CS/CS/CS/HB 1075 (2019) Community Associations —would have made multiple confusing amendments to current statutes relating to “contracts, documents, records, assessments, fines, liens, improvements, online voting, & electronic notice” in community associations. The bill was on its third committee substitute when the session ended.

HB 1129 (2019) Public Lodging Establishments —proposed regulation of short-term rental platforms, advertising, and licensing requirements.

HB 155 (2019) Homeowner Association Recalls —proposed allowing only owners who “physically reside” in the community to vote for a board recall. As predicted, this bill went nowhere in Florida, well known for its high influx of “Snow Bird” seasonal homeowners.

HB 565 (2019) Housing Discrimination —would have eliminated certain legal remedies for victims of housing discrimination

HB 647, 1st Eng. (2019) Community Association Fire and Life Safety Systems —would have postponed the deadline date for retrofitting older condo and co-op buildings with sprinklers or Emergency Life Safety Systems for another three years. The provision delaying the retrofit deadline was later added to a development bill, HB 7103. (See below.)

CS/CS/SB 610 (2019) Condominium Associations —would have revised or created criminal penalties for board misconduct relating to kickbacks, conflicts of interest, voting irregularities.

HB 1259 (2019) Division of Florida Condominiums, Timeshares, and Mobile Homes — like SB 610, would have revised or created criminal penalties for board misconduct relating to kickbacks, conflicts of interest, voting irregularities. This bill also would have prevented division funds from being transferred to the General Fund.

CS/CS/HB 1383 (2019) Private Property Rights Protection — Dubbed the “Bert J. Harris, Jr., Private Property Rights Protection Act,” it would have granted property owners the right to sue, when a government entity devalues their property by way of use restrictions.

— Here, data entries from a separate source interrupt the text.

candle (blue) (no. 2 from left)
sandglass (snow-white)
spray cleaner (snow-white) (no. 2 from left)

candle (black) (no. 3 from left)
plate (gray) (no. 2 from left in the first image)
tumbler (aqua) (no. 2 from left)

Fire sprinkler industrial parts
(Pixabay.com free image)

One exception — Fire Safety Life Systems retrofit deadline extension

At the last minute, the following language was added to a bill backed by developers of affordable housing, HB 7103.

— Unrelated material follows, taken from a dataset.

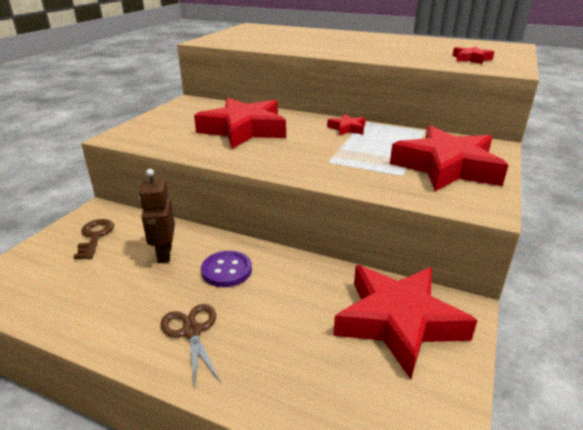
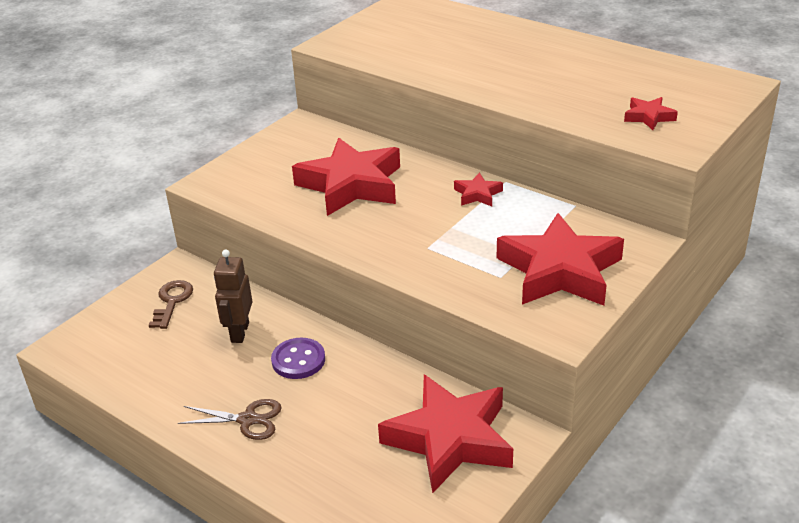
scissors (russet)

The local authority having jurisdiction may not require completion of retrofitting with a fire sprinkler system or an engineered life safety system before January 1, 2024

HB 7103 requires local governments to increase housing density bonuses (allow construction of additional homes per acre of land), waive certain impact fees, or provide other incentives, in exchange for a developer’s commitment to build or fund affordable housing units.

This development planning strategy, commonly referred to as “inclusionary housing,” is used in other cities and states across the U.S., but with minimal success, in terms of notably increasing the quantity of affordable housing.

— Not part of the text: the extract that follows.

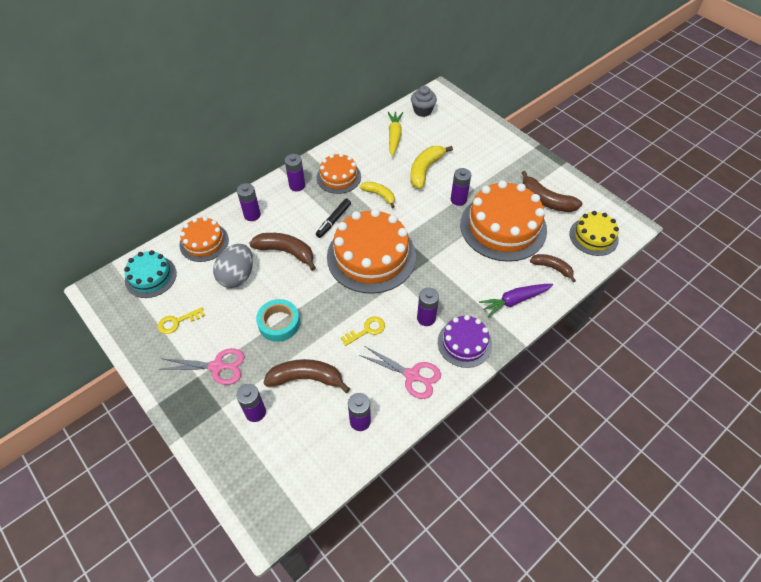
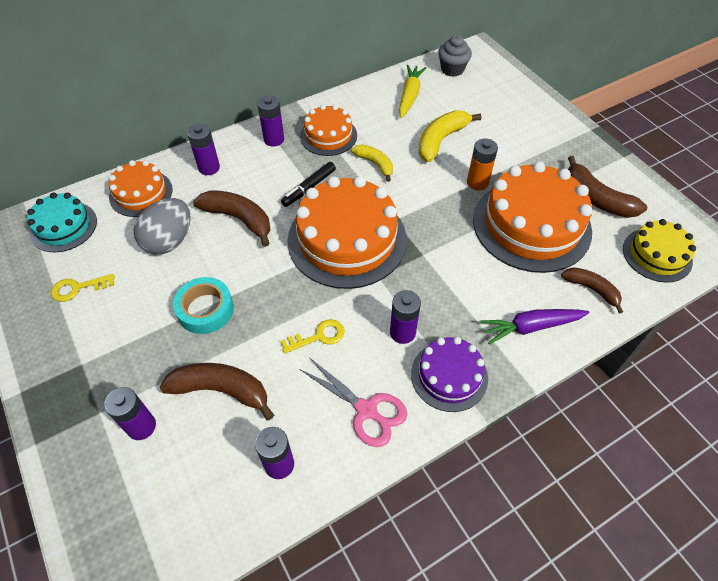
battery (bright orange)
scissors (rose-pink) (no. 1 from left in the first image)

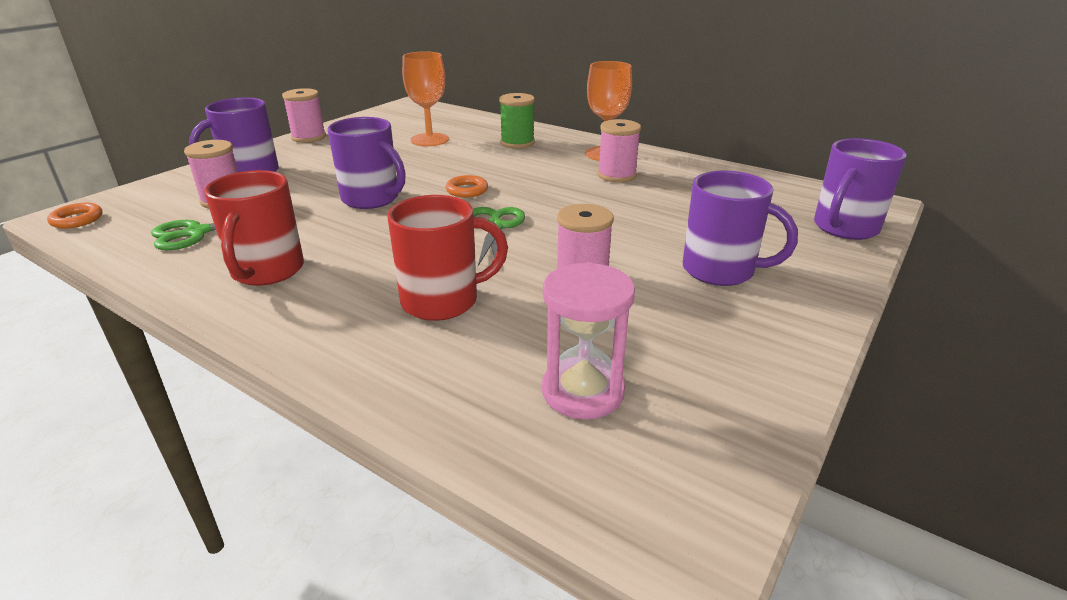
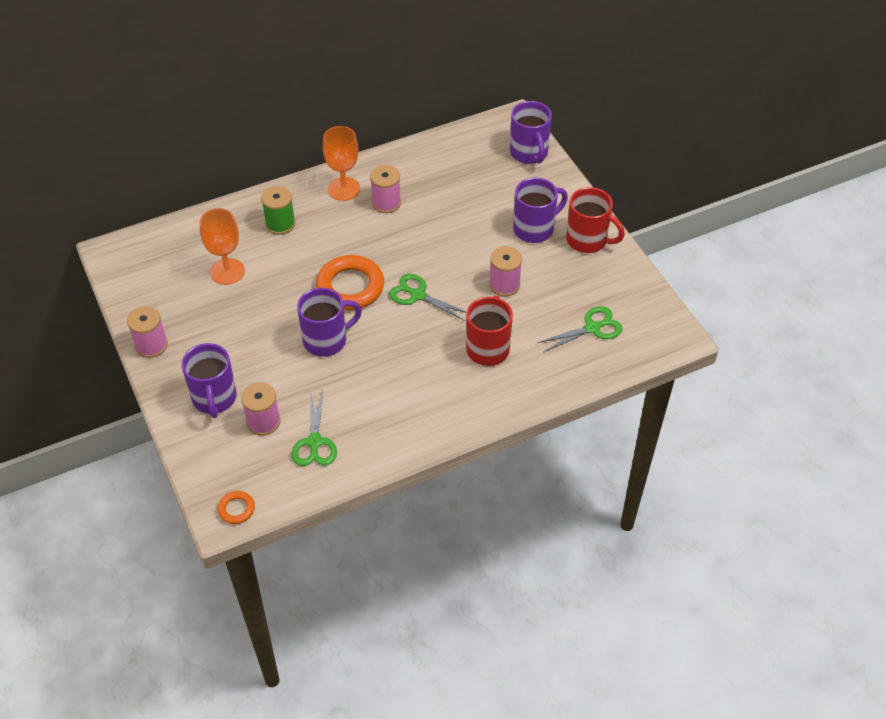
tea mug (scarlet) (no. 2 from left)
torus (bright orange) (no. 2 from left)
scissors (green) (no. 3 from left)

When it became clear that HB 647 wasn’t going to pass, the sprinkler and Engineered Life Safety Systems (ELSS) amendment was added to HB 7103.

Important note to IAC readers: It’s common political strategy to resurrect controversial provisions of a dying bill, by adding them to another bill that seems sure to garner the legislative votes needed to pass.

The supporters of delaying the retrofit date — yet again — obviously had a back up plan to achieve their goal. ♦

 

 

News Sources:

NO COMMUNITY ASSOCIATION BILL PASSED! (Jan Bergemann, CCFJ)

Sprinkler delay makes it into property development bill
The bill would give high-rise condo complexes another four years to comply. (Drew Wilson, Florida Politics | May 4, 2019)

See also, two earlier IAC updates:

Florida HOA legislation update (March 2019)

 

Florida HOA, condo, & co-op legislation updates (April 2019)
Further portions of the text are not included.